Introduction: The Economics Behind Free & Negatively Priced

If you’ve ever wondered how a company can give away water, food, or even transportation for free — or better than free — the answer comes down to two simple but powerful frameworks: BVRE and AVRE.

These acronyms describe the two main ways free and negatively priced products generate revenue. Once you understand them, you’ll see how nearly any product on Earth — from bottled water to iPhones — can be delivered at zero cost or negative prices to the consumer while still funding profits, donations, and innovation.

BVRE: Below the Value of the Real Estate

BVRE stands for Below the Value of the Real Estate. This model applies when the physical space on a product’s packaging — the “real estate” — is valuable enough on its own to cover everything: manufacturing, logistics, team members, profit, and even charitable donations.

Think of the outside of a water bottle, a cereal box, or a six-pack of beer as advertising space. If the ad revenue generated from printing on that space exceeds the total cost of producing and delivering the product, it becomes a BVRE product.

Examples of BVRE products:

  • Bottled water, soda, or juice

  • Rice, beans, and flour

  • Diapers, soap, paper towels, and household goods

  • Transportation services like bikes, tuk-tuks, buses, and many self driving vehicles.

In these cases, the physical product itself becomes the advertising platform. A single bottle might feature multiple ad slots, QR codes, affiliate offers, or charitable messages — all monetized. At scale, the revenue generated from that “real estate” can exceed the product’s entire supply chain cost.

BVRE is the simplest and most direct way to make a product free or negatively priced. It doesn’t require software or user actions — just a smart understanding of how valuable physical ad space can be when distributed widely.

AVRE: Above the Value of the Real Estate

AVRE stands for Above the Value of the Real Estate. This model is used when the physical packaging alone isn’t valuable enough to pay for everything — which is often the case with smaller, more expensive, or premium products.

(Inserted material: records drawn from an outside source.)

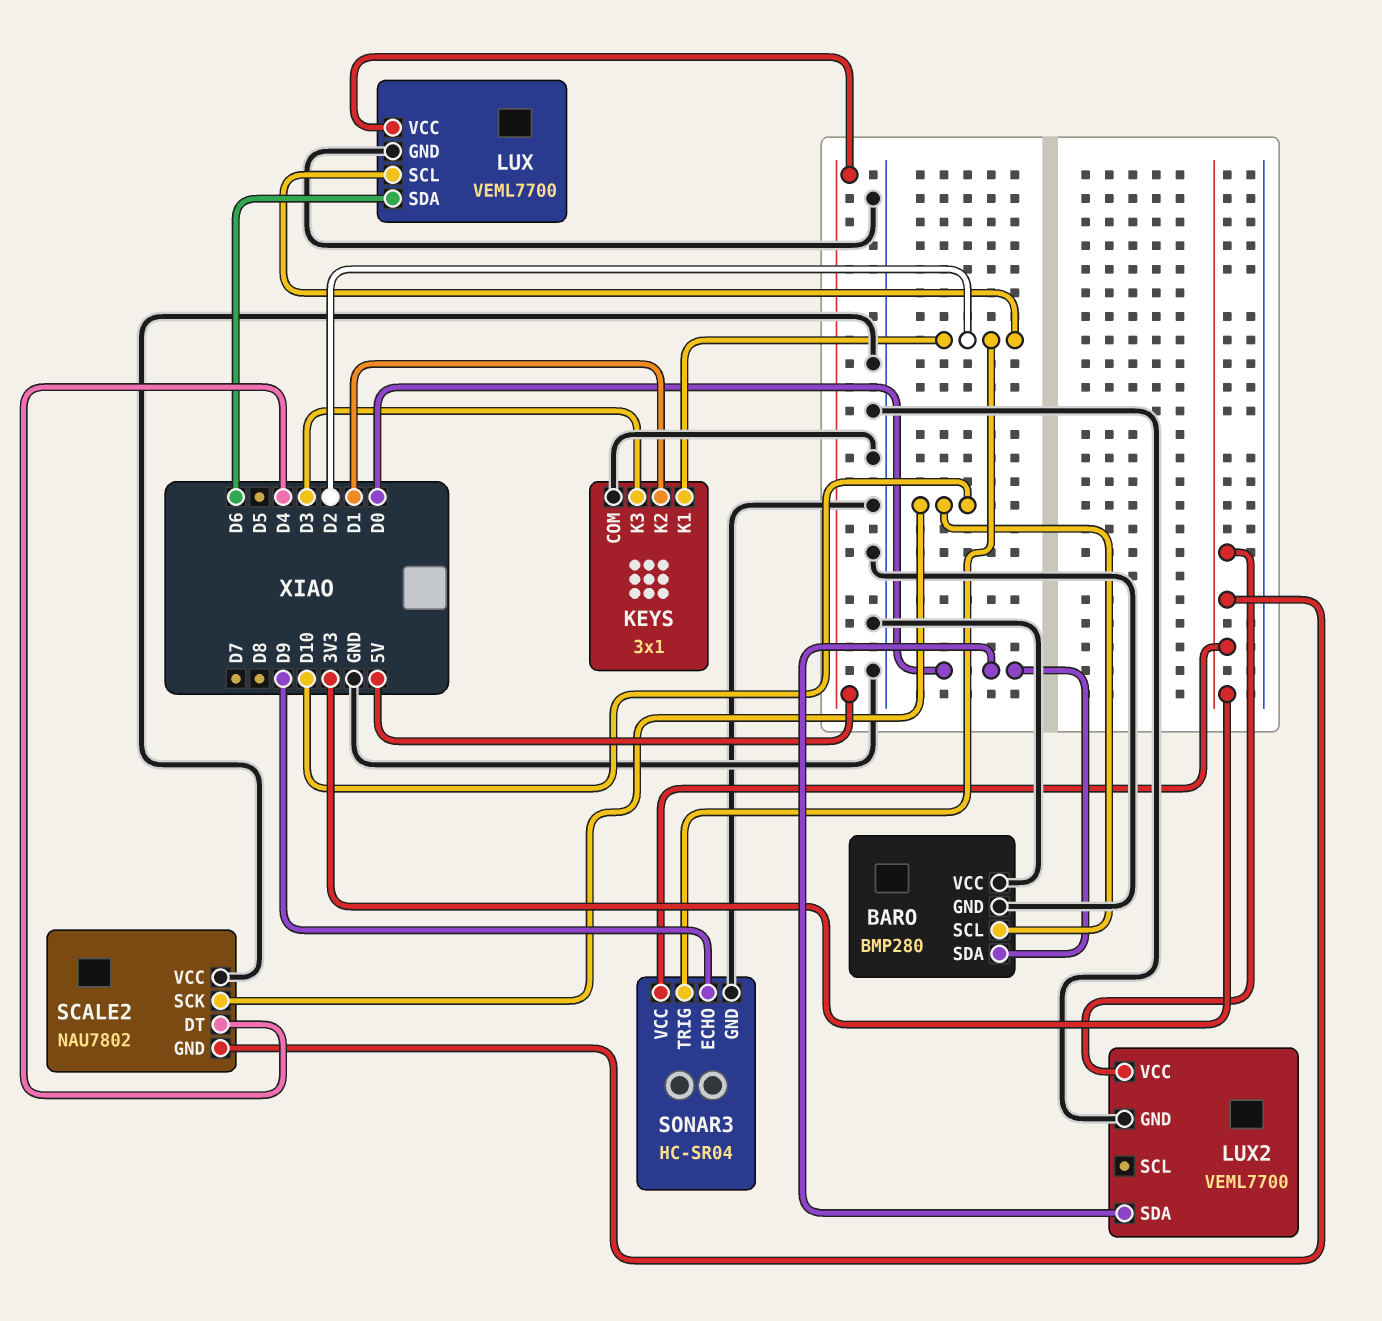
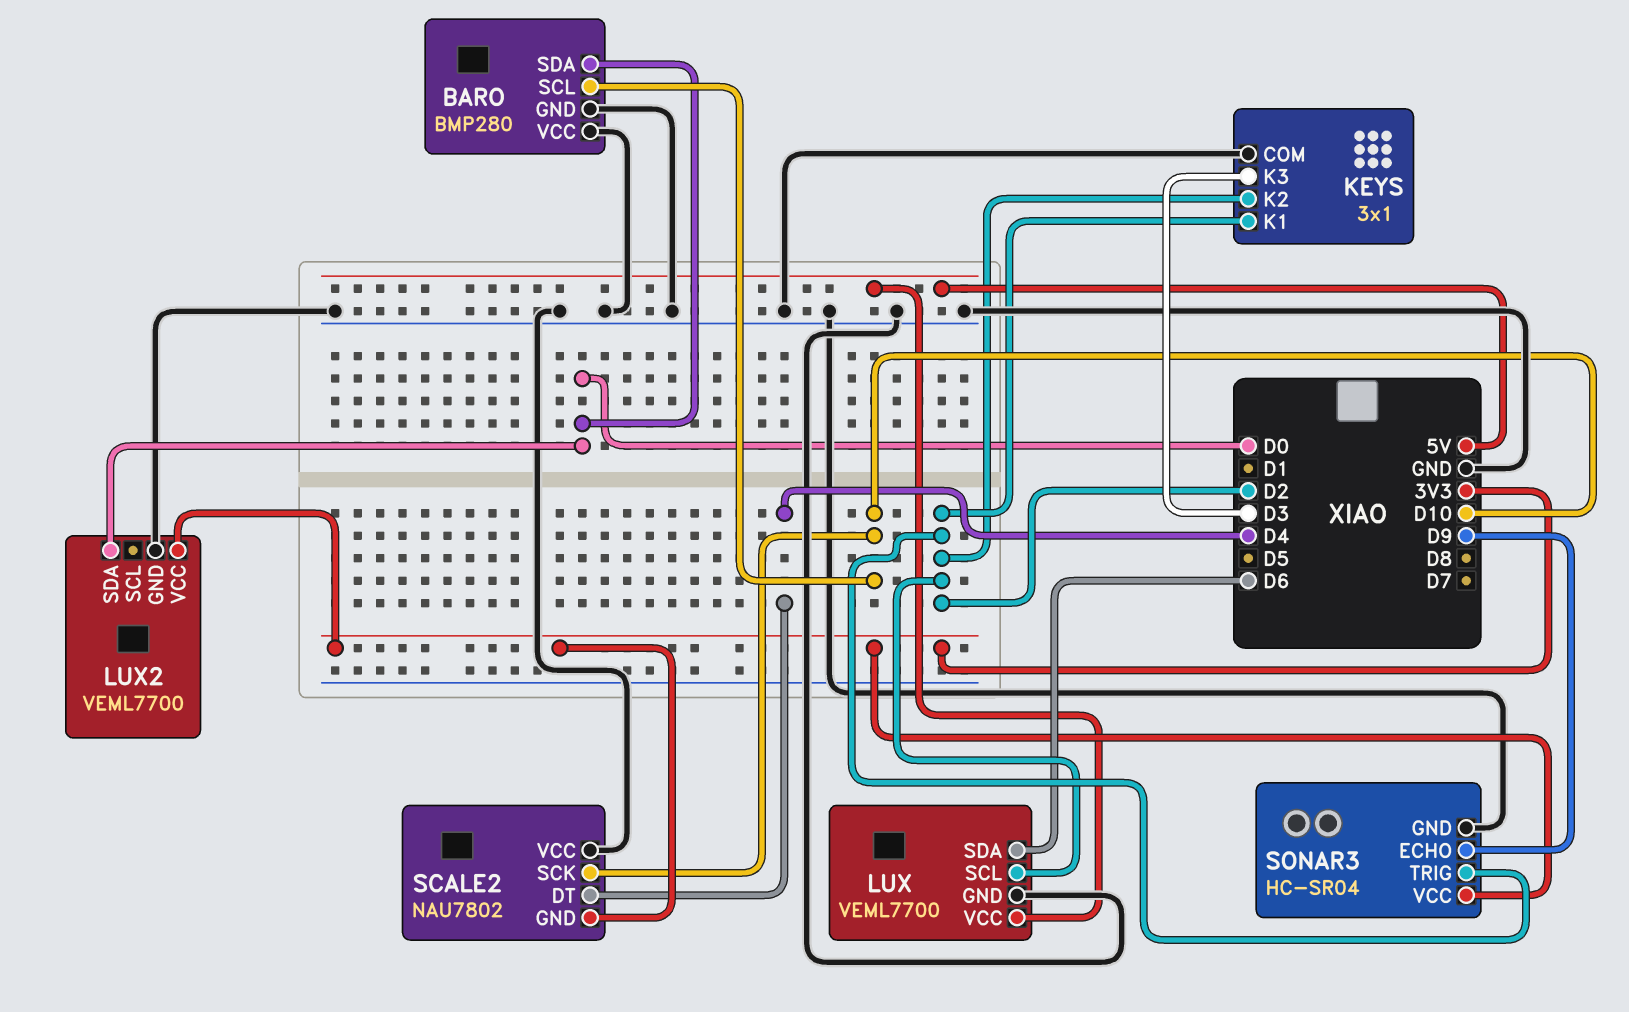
KEYS pin K2: D1 -> D2

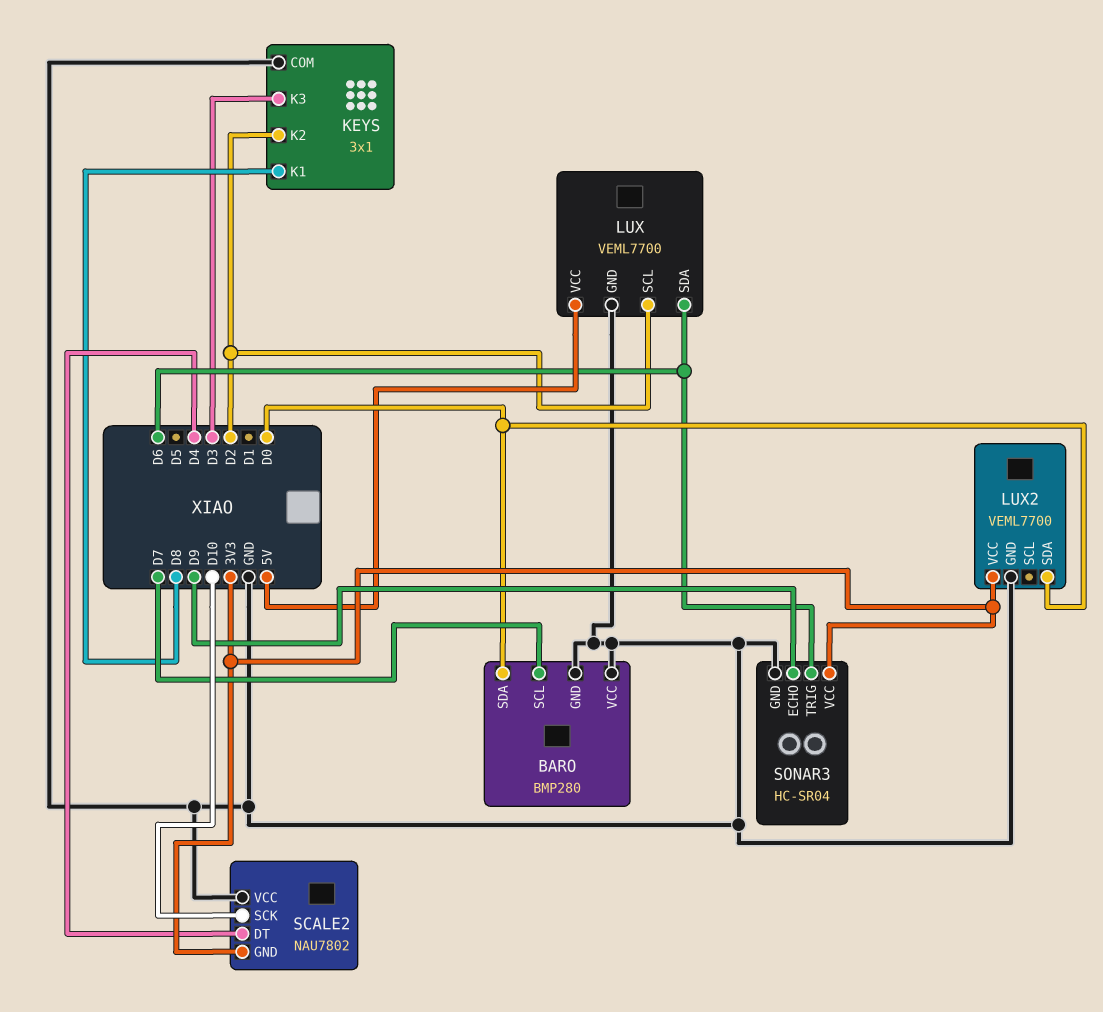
BARO pin SCL: D10 -> D7
KEYS pin K1: D2 -> D8
SONAR3 pin TRIG: D2 -> D6

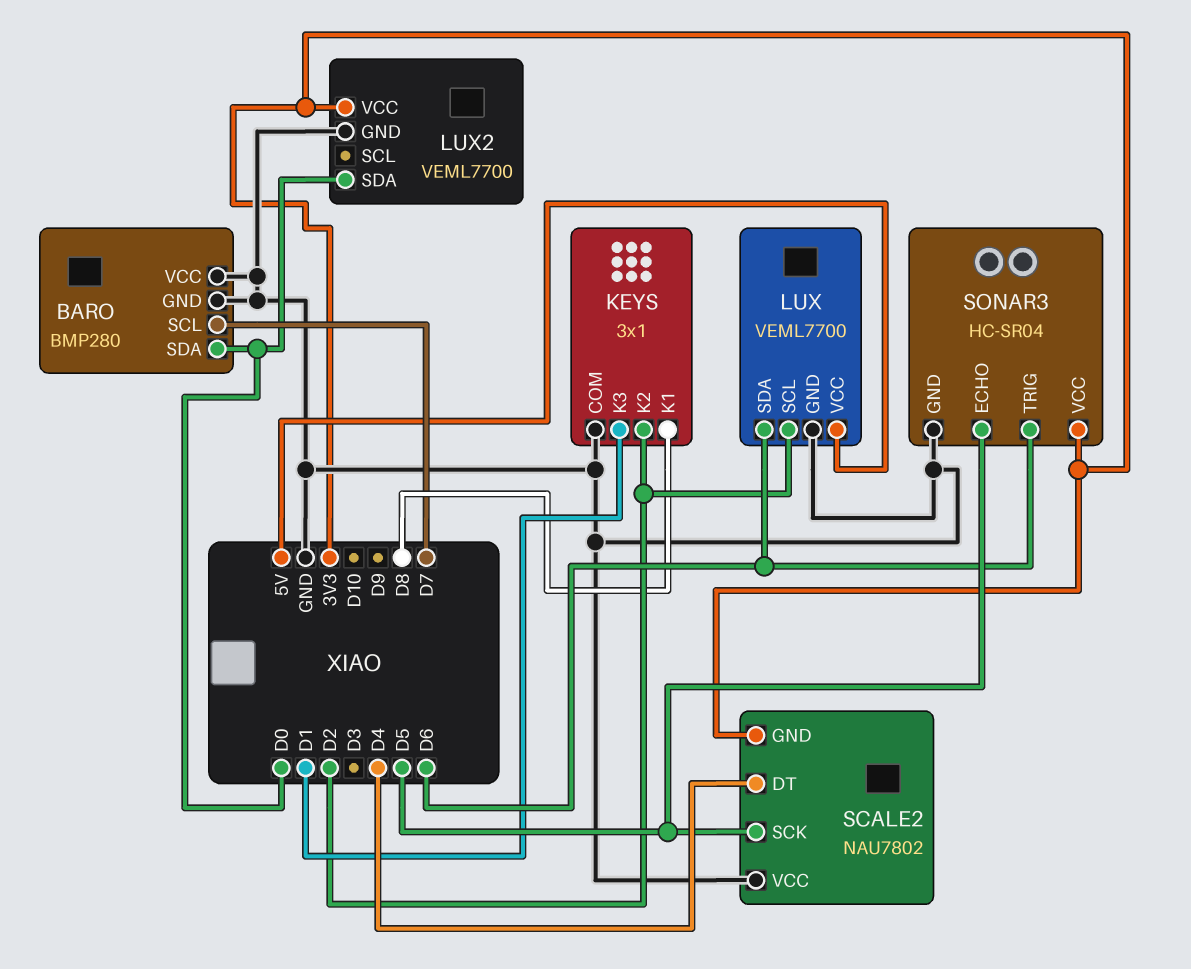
KEYS pin K3: D3 -> D1
SCALE2 pin SCK: D10 -> D5
SONAR3 pin ECHO: D9 -> D5

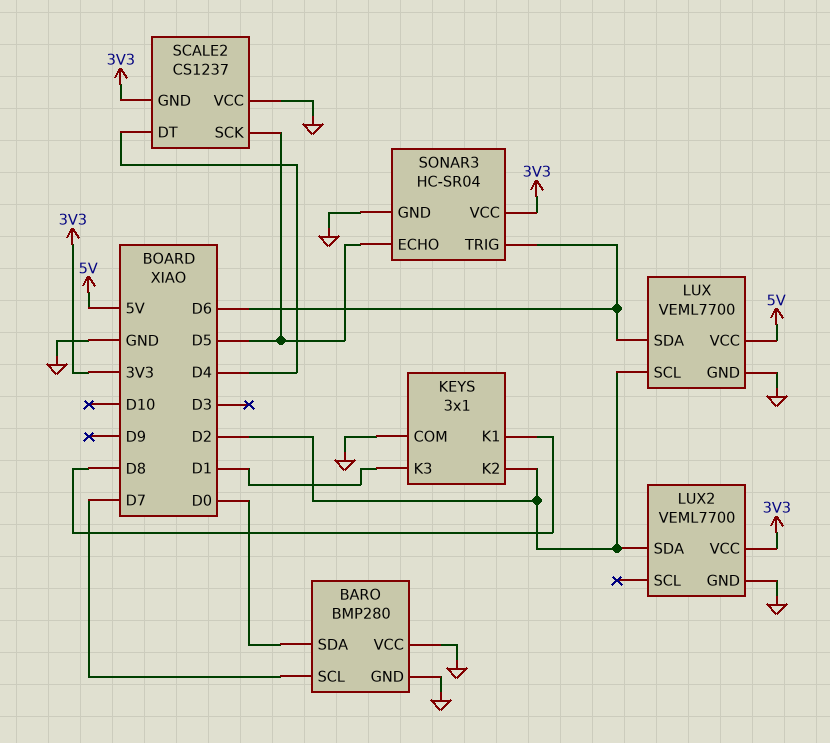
LUX2 pin SDA: D0 -> D2
SCALE2: NAU7802 -> CS1237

Here, the solution is to add digital or interactive layers on top of the physical product to generate the additional revenue needed to make it free.

Examples of AVRE products:

  • A can of Pepsi because they won't let any advertise on it

  • Smartphones and smartwatches

  • Designer makeup or luxury goods

  • Uber rides or airline tickets

  • Credit card payments or insurance premiums

In an AVRE model, the physical ad space is just one part of a larger system. Additional revenue can come from:

  • Mobile apps that show ads or collect first-party data

  • QR codes or NFC chips that lead users to offers or games

  • Surveys, affiliate links, or interactive experiences that unlock extra value

  • Sponsored actions (like watching short videos) that generate revenue

In other words, AVRE turns engagement — not just packaging — into the engine that funds the product. It’s the model behind many future possibilities: free iPhones, free Uber rides, free internet service, and even free healthcare.

BVRE vs. AVRE: Two Models, One Revolution

While BVRE and AVRE operate differently, they’re two sides of the same coin — and often work best together.

Feature

BVRE

AVRE

What it means

Below the Value of the Real Estate

Above the Value of the Real Estate

How it works

Ads printed directly on packaging pay for the entire product

Digital layers (apps, actions, offers) add extra revenue

Best for

Low-cost, high-volume essentials (water, food, hygiene products)

Premium goods, services, or small-format items

Key benefit

Simple, scalable, and physical

Highly flexible, data-rich, and software-driven

Future potential

Everyday essentials

Complex products and services

The real power comes when these models combine. A BVRE water bottle might also use AVRE layers like a QR code lottery or an app-based affiliate offer. Together, they create multiple revenue streams and maximize the value of every unit distributed.

Why This Matters: From Free Water to Free Everything

The BVRE and AVRE models do more than just make products free — they completely change how value flows through the economy. They:

  • Turn physical goods into advertising platforms

  • Enable new revenue streams where none existed before

  • Make philanthropy automatic by embedding donations into every unit

  • Unlock better data about consumer preferences and behavior

  • Fuel new types of manufacturing and distribution systems

In the BVRE/AVRE world, products are no longer limited by their retail price. Instead, they’re powered by attention, engagement, and network effects. That means everything from bottled water to transportation — even housing and healthcare — can eventually become free or negatively priced.

Final Thought: The Blueprint for a Free Economy

BVRE and AVRE aren’t just clever acronyms — they’re the building blocks of a new economic paradigm. One is rooted in the physical world, the other in the digital. Together, they unlock a future where essential goods and services are accessible to everyone, where giving is built into consumption, and where profit and purpose work hand in hand.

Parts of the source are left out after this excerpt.